Barbecues sound about right at this hot time of the year. Here are books that might inspire you to throw more than chicken wings and hot dogs on the barbie.



By Alex Skaria

Periplus Editions/2009/ Hardcover/

176 pages/ $48.15/All major bookstores


I enjoyed reading the introduction about basic barbecuing techniques and tools. I never knew there is so much science in the art of barbecuing.


For instance, it explains that an inch-thick steak should be placed on a grill two inches above the embers, while a 2-inch-thick steak should be on a grill about 3 to 4 inches above the embers. This is so that your food will get cooked all the way through, without the outer layer being reduced to ash.


There are also pictures of different grill systems and fuel, though most people are likely to settle for the most common fire pit and charcoal.


I was also impressed by the details. The book has diagrams of where the different cuts of meat are found on the animal and describes how long each is needed to be cooked and at what temperature.


The recipes are quite different and exotic from regular barbecue fare. I decided to make chicken yakitori (Japanese skewer grill) and teriyaki tofu skewers.

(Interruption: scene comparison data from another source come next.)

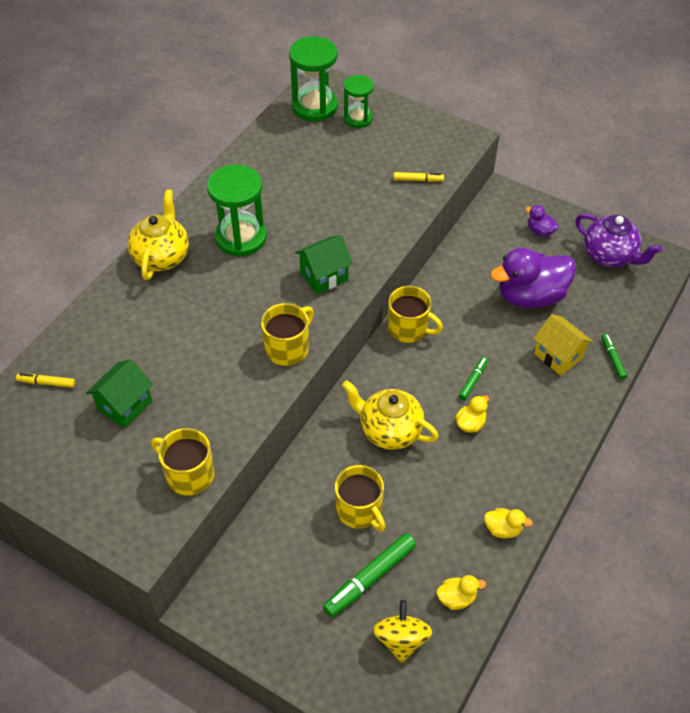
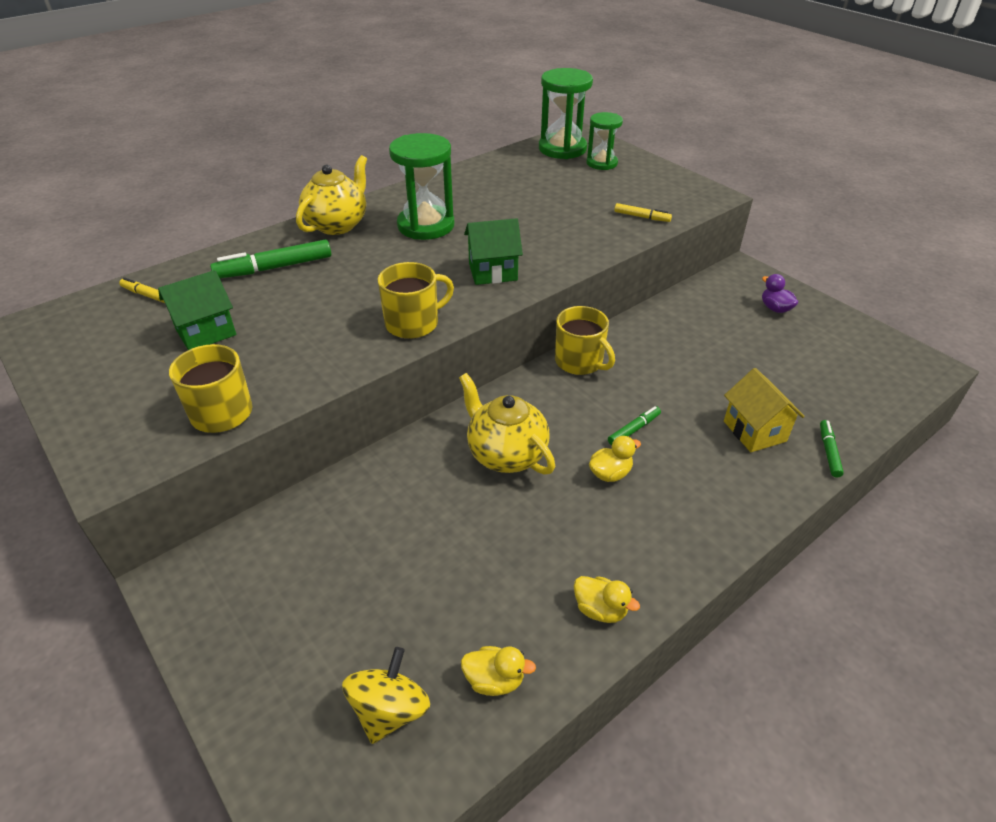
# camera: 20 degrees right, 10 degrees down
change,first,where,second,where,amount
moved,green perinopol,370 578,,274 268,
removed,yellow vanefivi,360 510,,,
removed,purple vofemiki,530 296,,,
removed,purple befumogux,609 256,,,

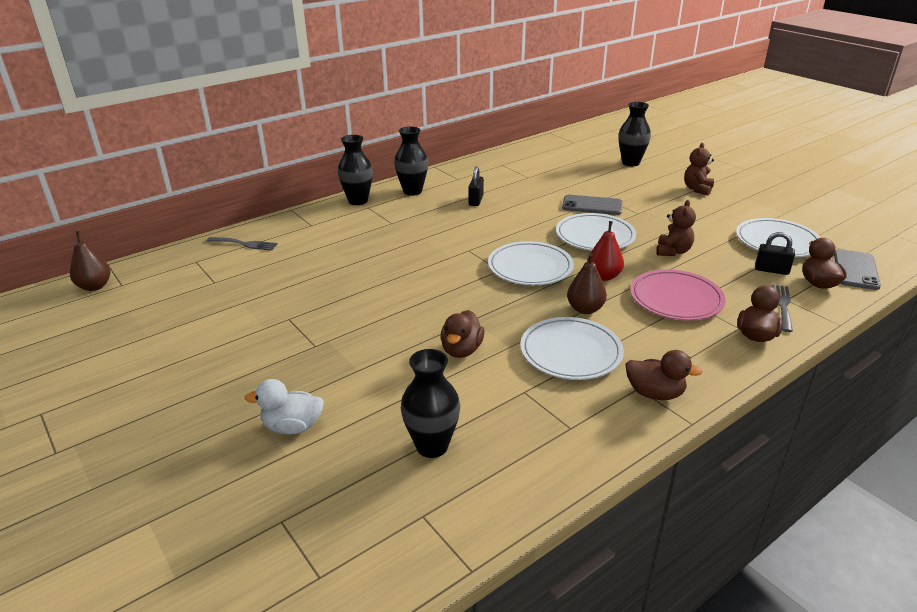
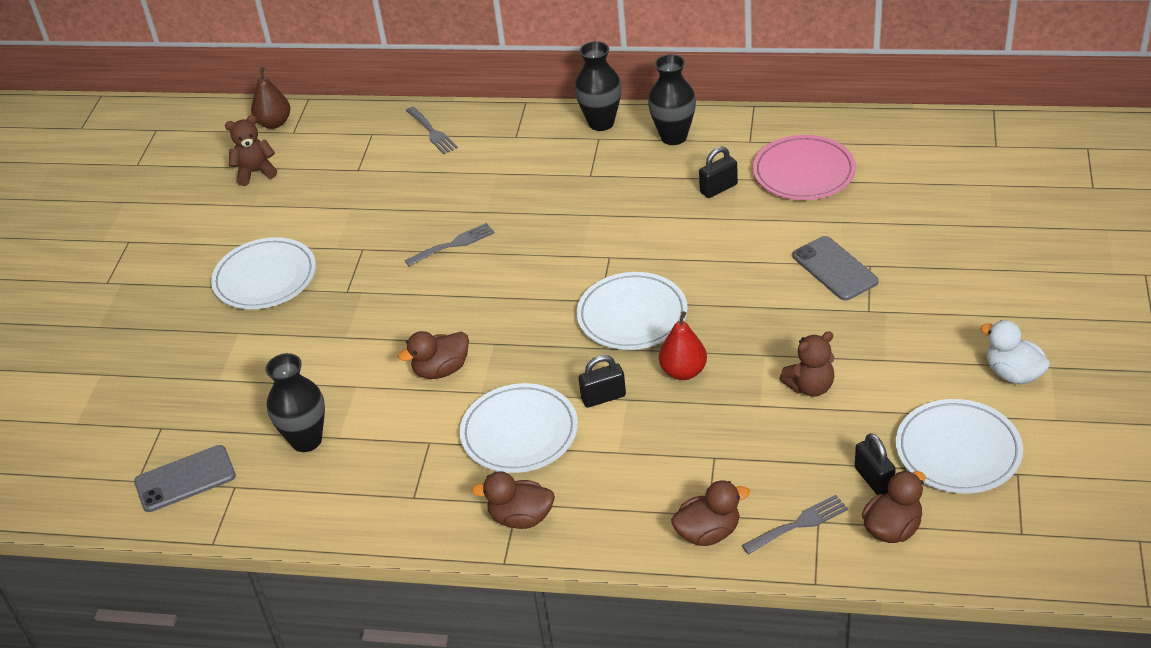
# camera: 50 degrees right, 10 degrees up
change,first,where,second,where,amount
moved,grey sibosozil,855 270,,185 479,
moved,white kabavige,595 236,,265 278,
moved,brown dogunik,697 189,,255 172,
added,,,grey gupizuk,454 244,
turned,brown vofemiki,655 393,,521 518,120 degrees clockwise
replaced,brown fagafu,585 309,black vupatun,603 397,
moved,pink kabavige,676 299,,803 172,
moved,white vofemiki,292 427,,1013 373,
removed,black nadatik,630 163,,,

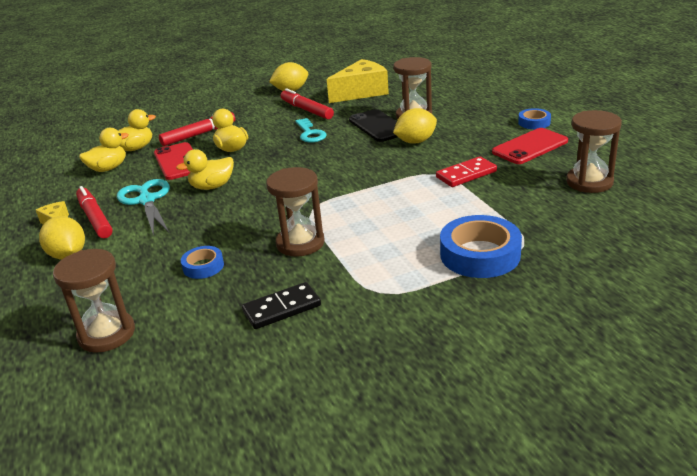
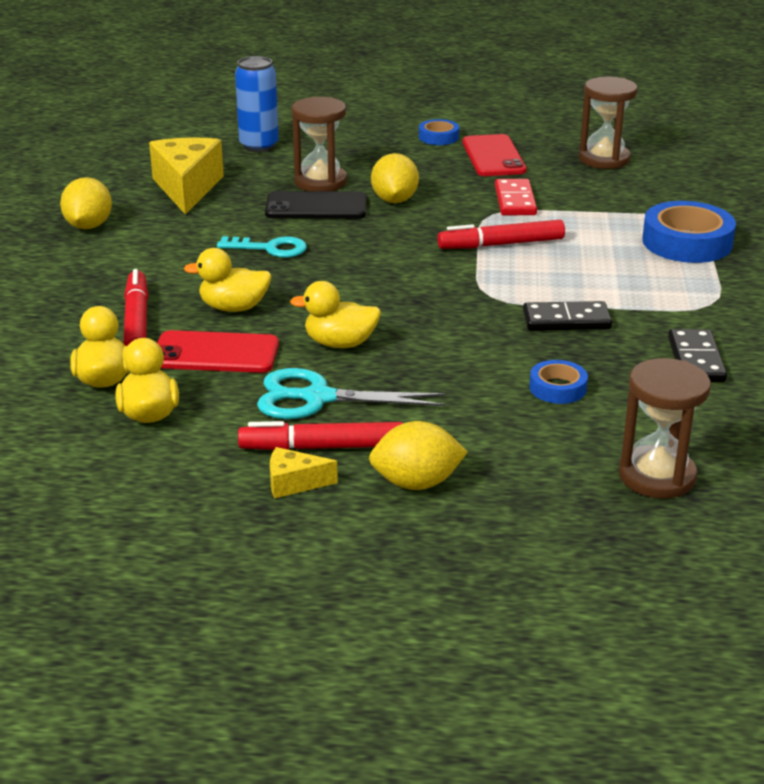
# camera: 65 degrees left, 0 degrees up
change,first,where,second,where,amount
added,,,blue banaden,259 146,
turned,yellow vofemiki,212 186,,340 343,90 degrees clockwise
moved,red perinopol,306 110,,501 244,
replaced,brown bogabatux,300 243,black sibekel,566 320,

The tofu barbecue dish was a pleasant surprise. It turned out sweet, savoury and light, compared to the heavier meats one usually grills. I did not try the desserts but they look scrumptious and boast an exotic twist. For instance, fruit skewers are basted with a mint and ginger mixture, while a honeydew melon is grilled and drizzled with a lavender-infused honey.


A few brickbats, though. The photographer used a lens with such a shallow depth of field that readers may feel that some pictures are a little out of focus. Also, the quantity of sauces or marinades are not enough to cover the meats. My advice: Double the quantities.



By Amanda Bishop (editor)

Bay Books/2008/ Paperback/

112 pages/ $5.95/Borders


I always thought of the barbecue as an American or Australian hobby and the recipes in this book seem to echo that.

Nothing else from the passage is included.